1 July 2007
Canine fruits scare neighborhood

Male dogs enjoy each other in a yard on the East Side.

image by Don Munger
Arriving like foreign diplomats in a fleet of luxury cars, a clan of gay, fluffy dogs has set up shop at a residence in East Ashtabula. Neighbors say they've seen queer dogs frolicking in a yard off East 21st Street wearing ribbons and Polo shorts. The dogs are impeccably behaved and great at frisbee, but are too cute for their own good. Although not exactly science, fluffiness is often a telltale sign of canine homosexuality. The animals are fluffed miles beyond normal canines -- and beyond most city ordinances. The dogs look like they underwent shock therapy at a bad laundromat and, even if they're straight, they are being groomed to look like fruits. Other dog owners are afraid any interaction with the animals could cause their dogs to turn gay or fluffy. Friday, the dog warden was called to Diamond Drive where the dogs, all males, were rolling around like fairies and humping. The warden confiscated the animals and a Honda full of gay dog toys. Officials have not identified the owners, nor said why they have fluffed their dogs to this degree. Local veterinarians confirmed the meticulously groomed dogs are show quality, but probably homosexuals.

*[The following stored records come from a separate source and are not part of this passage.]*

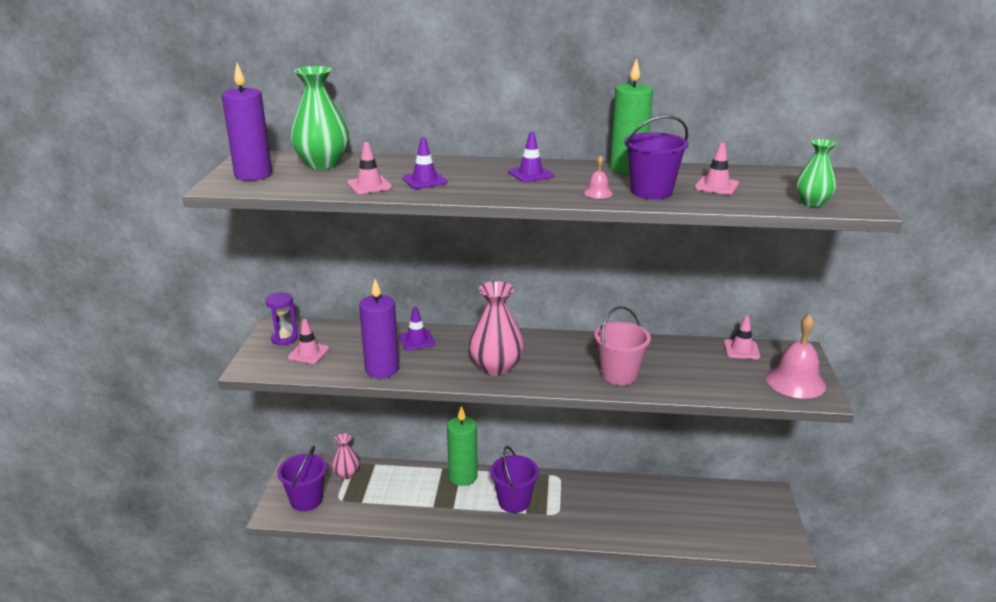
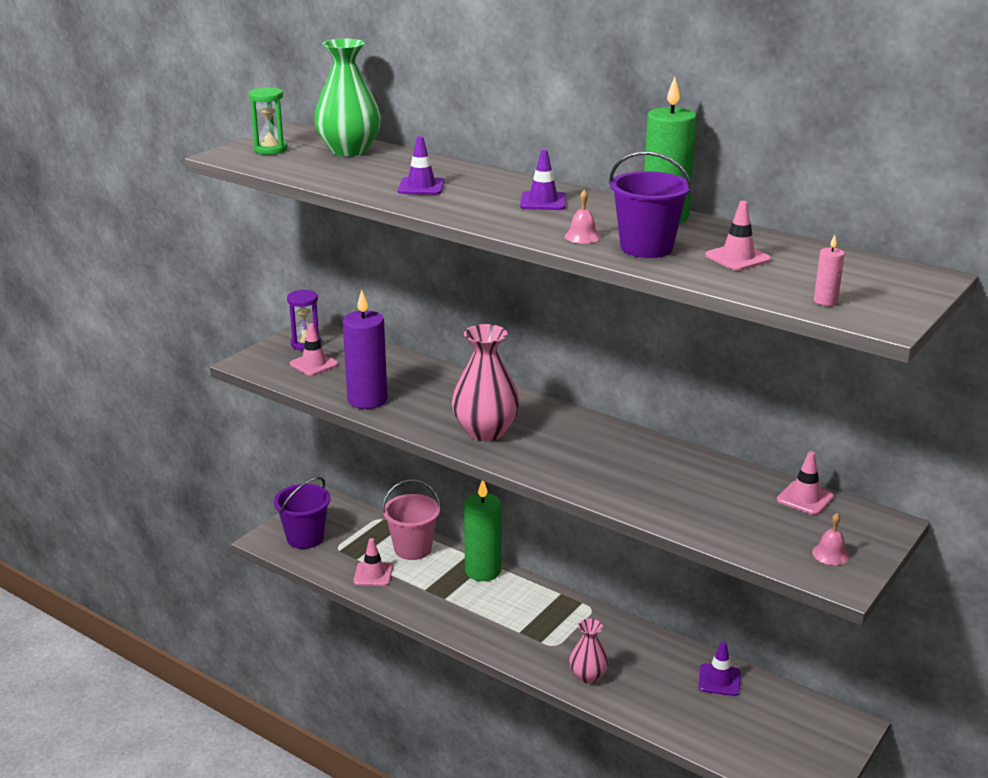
camera: 30 degrees right, 0 degrees up
(253, 175) = (270, 149): purple candle -> green hourglass
(346, 474) = (364, 526): pink vase -> pink vase (588, 676)
(369, 185) = (360, 181): pink traffic cone -> pink traffic cone (373, 574)
(417, 340) = (433, 381): purple traffic cone -> purple traffic cone (719, 680)
(514, 502) = (516, 616): purple bucket -> none
(619, 375) = (614, 480): pink bucket -> pink bucket (413, 549)
(795, 382) = (830, 554): pink bell -> pink bell, size x0.45
(812, 202) = (825, 301): green vase -> pink candle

County officials and the Animal Protective League said they will spend over $7,500 on canine sex therapists to rehabilitate the animals.

School Board Duped
Quiet board member really mannequin
In more educational woes, the Ashtabula School Board shut down operations this week after discovering one of its members was a wooden mannequin. The revalation came after another board member inadvertently knocked the figure out of a chair while patting "him" on the back. Authorities are not sure how the mannequin entered the building or how many board meetings he has attended. Despite obvious physical limitations, the wooden wonder has infuriated parents and teachers in recent weeks with his puzzling, pH-balanced positions on all issues. But there is still no evidence the neutral look-alike actually spoke during a meeting. Minutes from the meetings show the figure often contributed long pauses and stares combined with a shoulder shrug that many interpreted as a response. Regardless of the meeting logs, parents swore they have seen him speak. One woman even tried to take it up with the mannequin, which was taken apart and displayed at City Hall. "You don't fool me you schlub! We know you can talk! Say something!!!" screamed the woman while being escorted out of the room. Many teachers say if someone is manipulating a mannqeuin to free up more time at home, then he's certainly no dummy. It is not yet clear, however, whether the mannequin is an imposter or actually the candidate the public voted for. As strange as it seems, city legal experts have stated that if it was the mannequin itself who somehow ran a campaign and was elected by the people, technically it will have to be allowed to stay.

Toilet War
City turns soft on junk cars, goes after commodes
Clutter or decoration, working or out of order, the City of Ashtabula says you better remove your toilet from your porch -- or you could be prosecuted. A government once committed to the removal of junk cars from yards far and wide now claims the city's biggest eyesores aren't jalopies, but porch toilets. Following the announcement, people scrambled to protect their commodes by covering them or planting flowers. "They're gonna take my bird feeder," said one resident. City officials say residents who already have sinks, medicine cabinets, or bathtubs on their porches are at high risk. On Jefferson Avenue, Martinis caught up with Stewie, the last of five generations to defecate on his porch. Stewie's house has been condemned for 14 years and his front door is a shower curtain, but he's not going anywhere. Stewie says the fully functional john on his porch is exempt from any ordinance because it is tied into the city sewer system. "Ma'toilet's plumbed into the system and if they gonna take it, they's gonna have to git me off it!" said Stew. Stewie's argument of a "porched but plumbed" toilet has sparked outcry among residents who regularly take shits in working toilets on their porches. Two attorneys already working for a group of Ashtabulans told Martinis operational toilets on a veranda are grandfathered in under a loophole in Ohio real estate law. When asked to elaborate, one lawyer said plainly, "If the toilet's legit, you can take a shit."